The United States Penitentiary, Terre Haute (USP Terre Haute) is a maximum-security United States federal prison for male inmates in Terre Haute, Indiana. It is part of the Federal Correctional Complex, Terre Haute (FCC Terre Haute) and is operated by the Federal Bureau of Prisons, a division of the United States Department of Justice. USP Terre Haute houses a Special Confinement Unit for male federal inmates who have been sentenced to death as well as the federal execution chamber. Most inmates sentenced to death by the U.S. federal government are housed in USP Terre Haute prior to execution, with few exceptions.
FCC Terre Haute is located in the city of Terre Haute,  west of Indianapolis.

History
A new United States penitentiary was authorized by President of the United States Franklin D. Roosevelt in 1938 and established in Terre Haute, Indiana, in 1940 on  of land. The opening of the prison in this city was partly due to heavy promotion by Terre Haute's Chamber of Commerce, which eventually went on to raise $50,000 to pay for the property on which the prison was built. The residents of Terre Haute initially embraced the prison due to the impression that it would provide jobs to local residents in addition to helping Terre Haute's economy while only housing non-violent offenders. E.B. Swope was the prison's first warden.

The U.S. Public Works Administration issued a $3 million grant to pay for construction of USP Terre Haute in 1938. Construction cost of the institution at the time that it was built was $2,150,000. The architectural design of the prison is a modified telephone pole design with all housing and other facilities opening onto a long central corridor.
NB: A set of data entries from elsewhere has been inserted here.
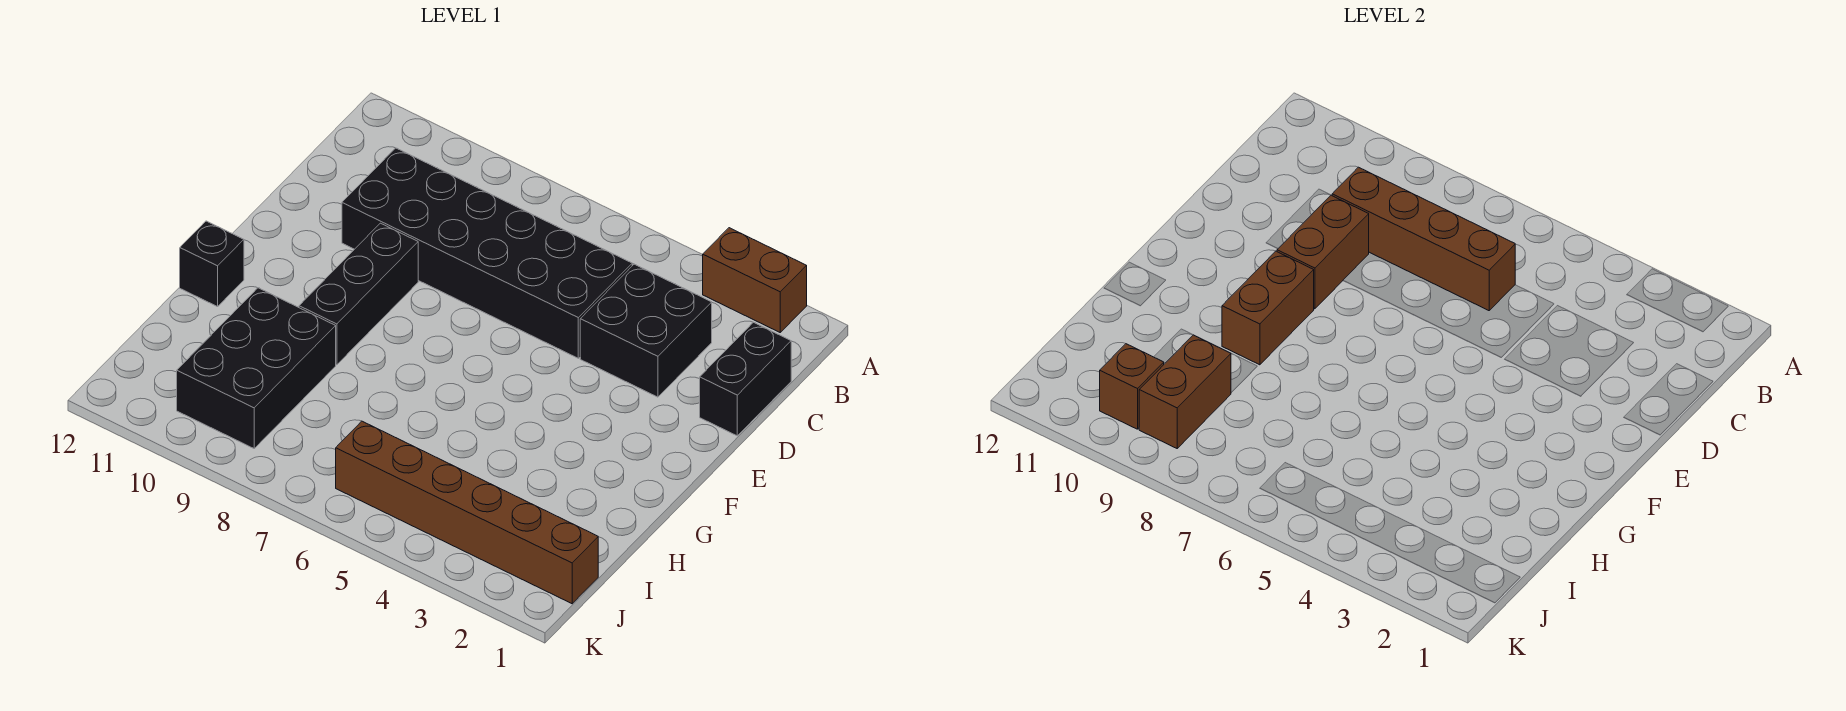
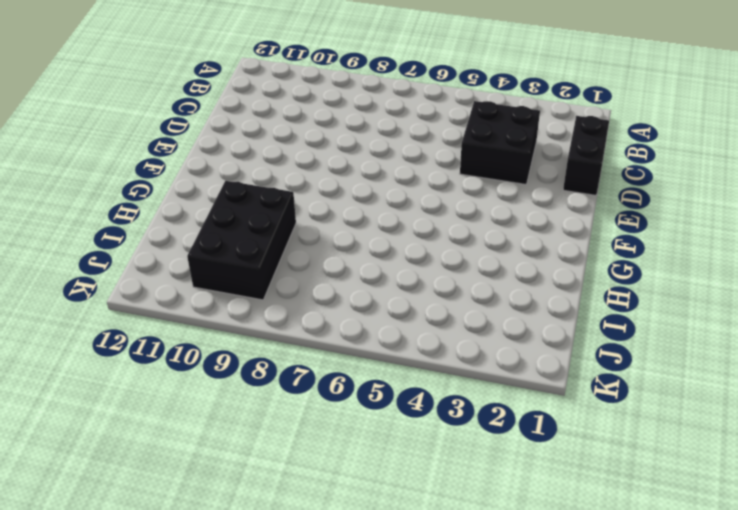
none -> brown brick A2:A3 level 1
none -> black brick C5:D10 level 1
none -> black brick E9:G9 level 1

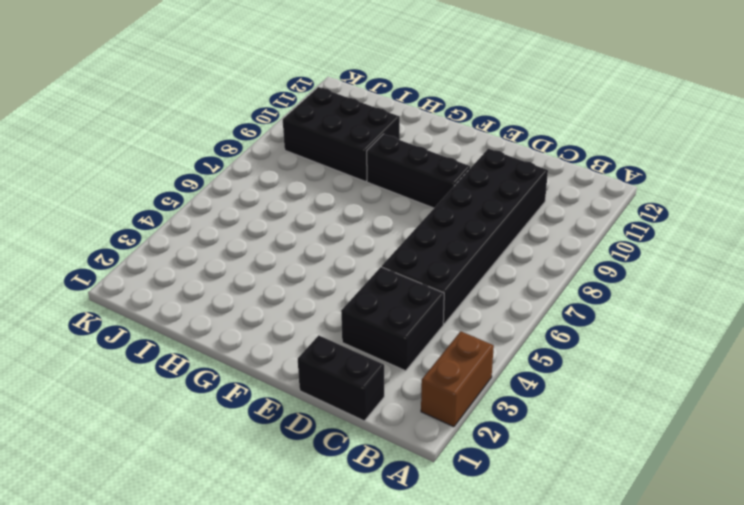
none -> black brick G12 level 1
none -> brown brick J1:J6 level 1
none -> brown brick C6:C9 level 2

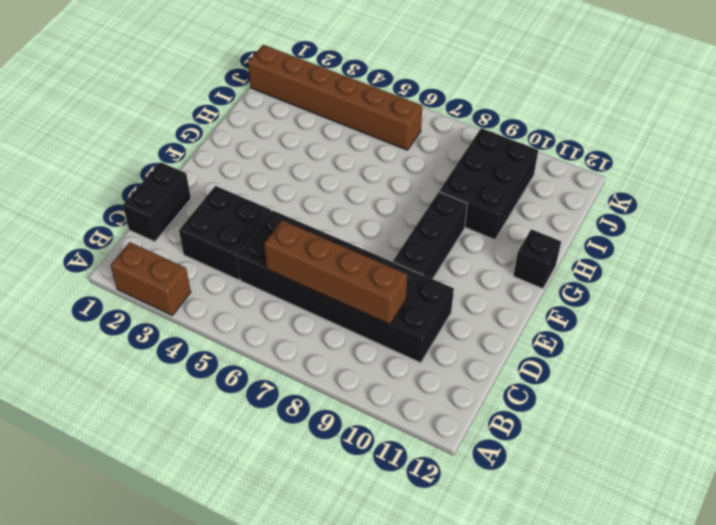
none -> brown brick D9:E9 level 2
none -> brown brick F9:G9 level 2
none -> brown brick I9:J9 level 2

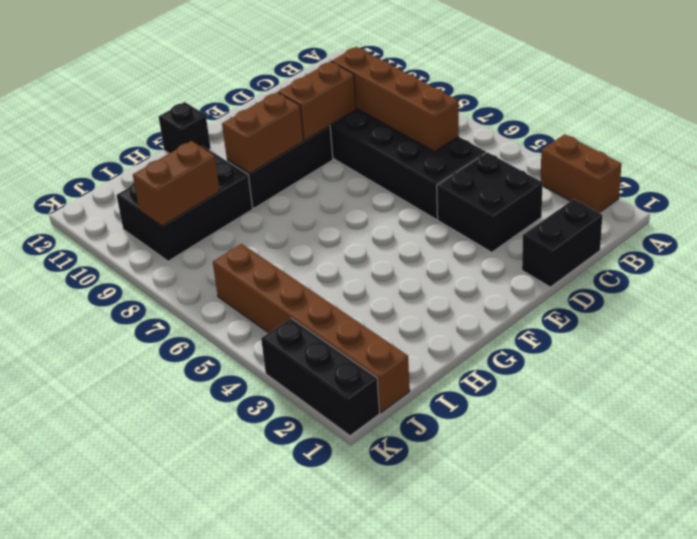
black brick K1:K3 level 1 -> none
none -> brown brick J10 level 2

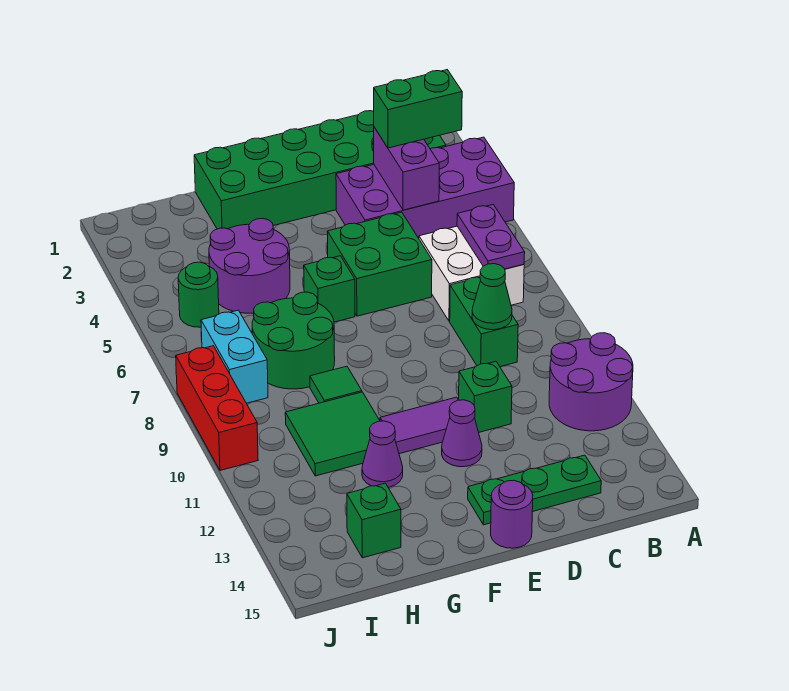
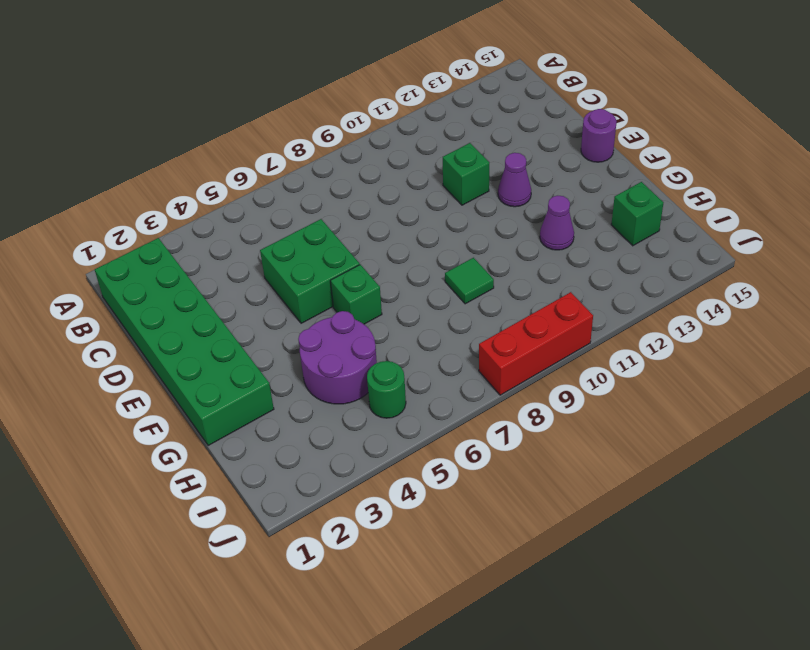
none -> purple brick A3:D4 level 1
none -> purple round brick A11:B12 level 1
none -> white brick B6:C7 level 1

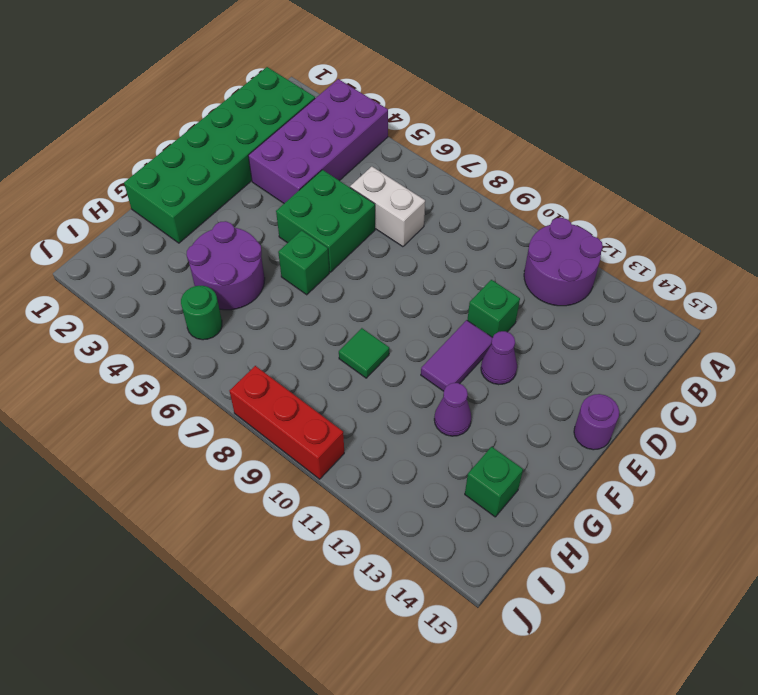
white brick C6:C7 level 1 -> white brick B6:C7 level 1
none -> green brick C8:C9 level 1
none -> green plate C14:E14 level 1
none -> green round brick G7:H8 level 1

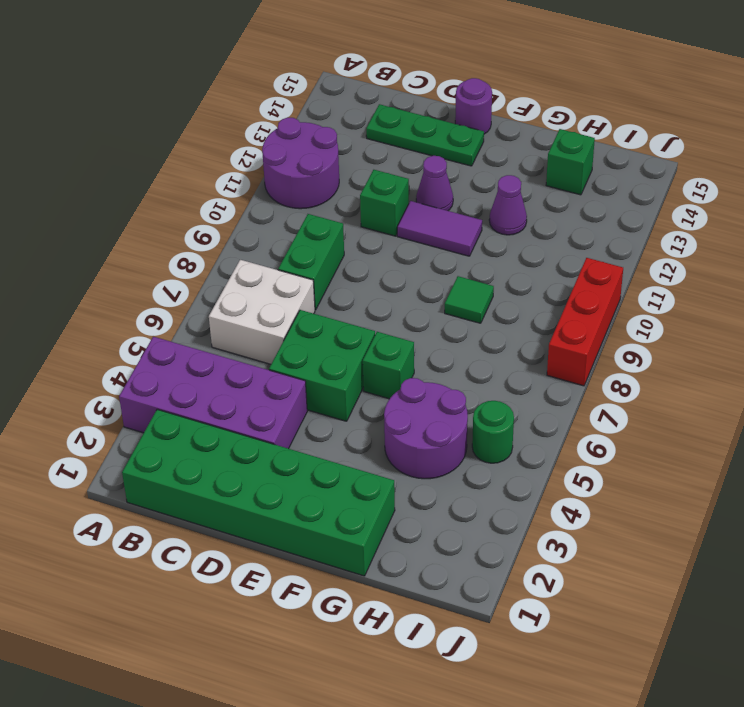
none -> green round brick G7:H8 level 1
none -> green tile G10:H11 level 1
none -> cyan brick I7:I8 level 1

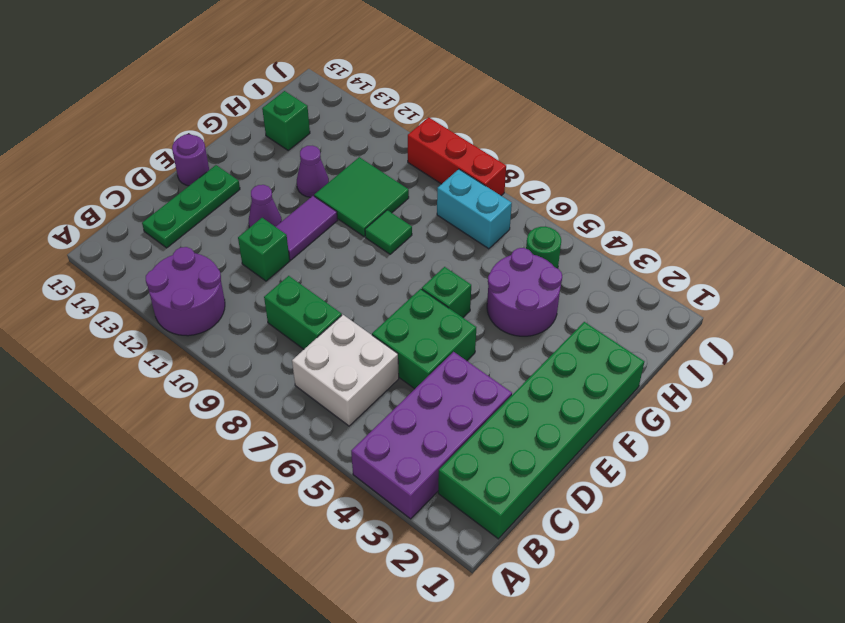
none -> green round brick G7:H8 level 1
none -> purple plate B6:B7 level 2
none -> purple brick C3:C4 level 2

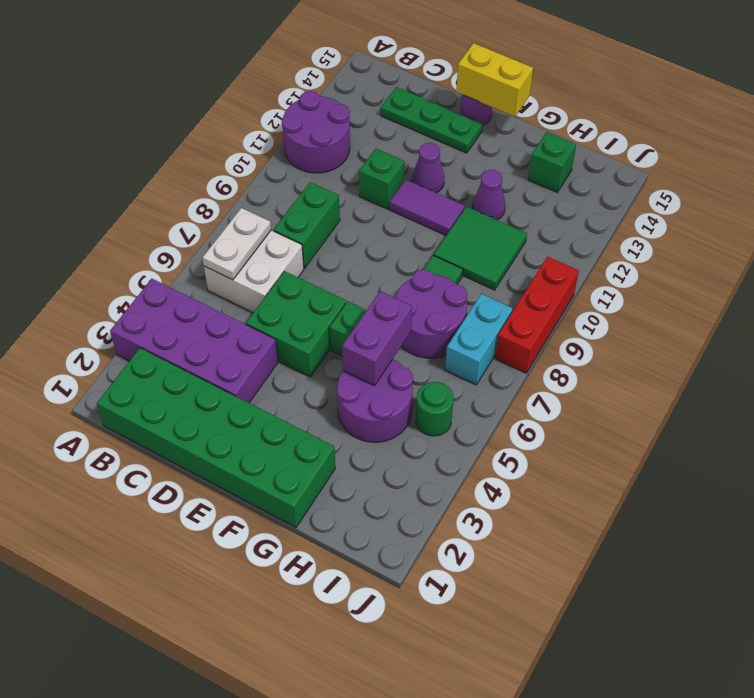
white plate B6:B7 level 2 -> purple plate B6:B7 level 2
yellow brick E15:F15 level 2 -> none
purple brick G5:G6 level 2 -> purple brick C3:C4 level 2
purple round brick G7:H8 level 1 -> green round brick G7:H8 level 1
none -> green cone C9 level 2
none -> green brick B3:C3 level 3

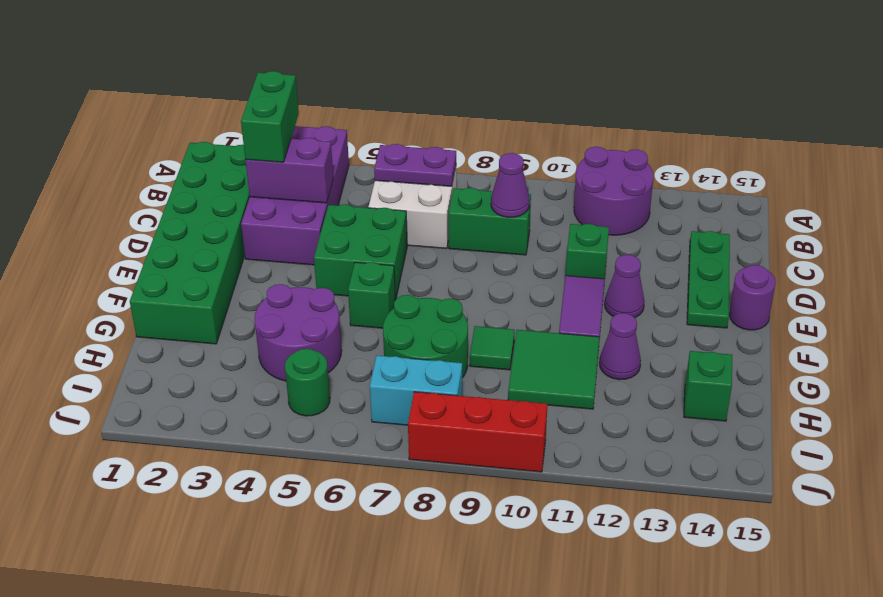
purple cone C9 level 2 -> green cone C9 level 2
It was the first penitentiary for adult felons ever to be constructed without a wall. In 2004, the new USP was built on adjoining property, with the old penitentiary becoming the medium-security Federal Correctional Institution, Terre Haute.

USP Terre Haute was one of the first federal prisons to emphasize rehabilitation by providing psychological and psychiatric treatment, referring to prisoners by names as opposed to numbers, and allowing prisoners to talk during meals instead of eating in silence. The institution initiated the use of the word "inmate" as opposed to other less-appealing labels such as "convict" or "criminal". It also became one of the first federal prisons to implement educational programs in prisons with sessions devoted to improving the inmates' skills in reading, writing, maths, as well as trades.

Camp 5, part of the Guantanamo Bay detention camps, on the island of Cuba, is reported to have been based on the design of USP Terre Haute.

Facility
USP Terre Haute is a Care Level 3 facility, which means that any inmate sent to Terre Haute who has serious health problems that are not major enough to warrant hospitalization is sent to the USP. This facility is also a tobacco-free institution. This part of the FCC contains six housing units. One of the six housing units is a faith-based unit that can house 125 inmates. When the inmates are not working, they are partaking in faith-based activities. All of the inmates in the USP are allotted seven visit-days a month and 300 minutes of telephone time, which they have to use in increments of 30 minutes or less. The inmates housed here can work at UNICOR, which is a prison industry that makes towels and other accessories for the military. Inmates employed here earn an average of $6.50 to $7.50 a day and some can make up to $12 a day if they are paid by piece as opposed to by the hour.

Death row
On July 19, 1993, the federal government designated USP Terre Haute as the site where federal death sentences would be carried out, including the establishment of the "Special Confinement Unit", the federal death row for men. The Bureau of Prisons modified USP Terre Haute in 1995 and 1996 so it could house death row functions. On July 13, 1999, the Special Confinement Unit at USP Terre Haute opened, and the BOP transferred male federal death row inmates from other federal prisons and from state prisons to USP Terre Haute.

There are currently 44 men on federal death row. The vast majority of these are housed at USP Terre Haute, which currently houses 42 death row inmates. The federal government chose Terre Haute as the location of the men's death row due to its central location within the United States.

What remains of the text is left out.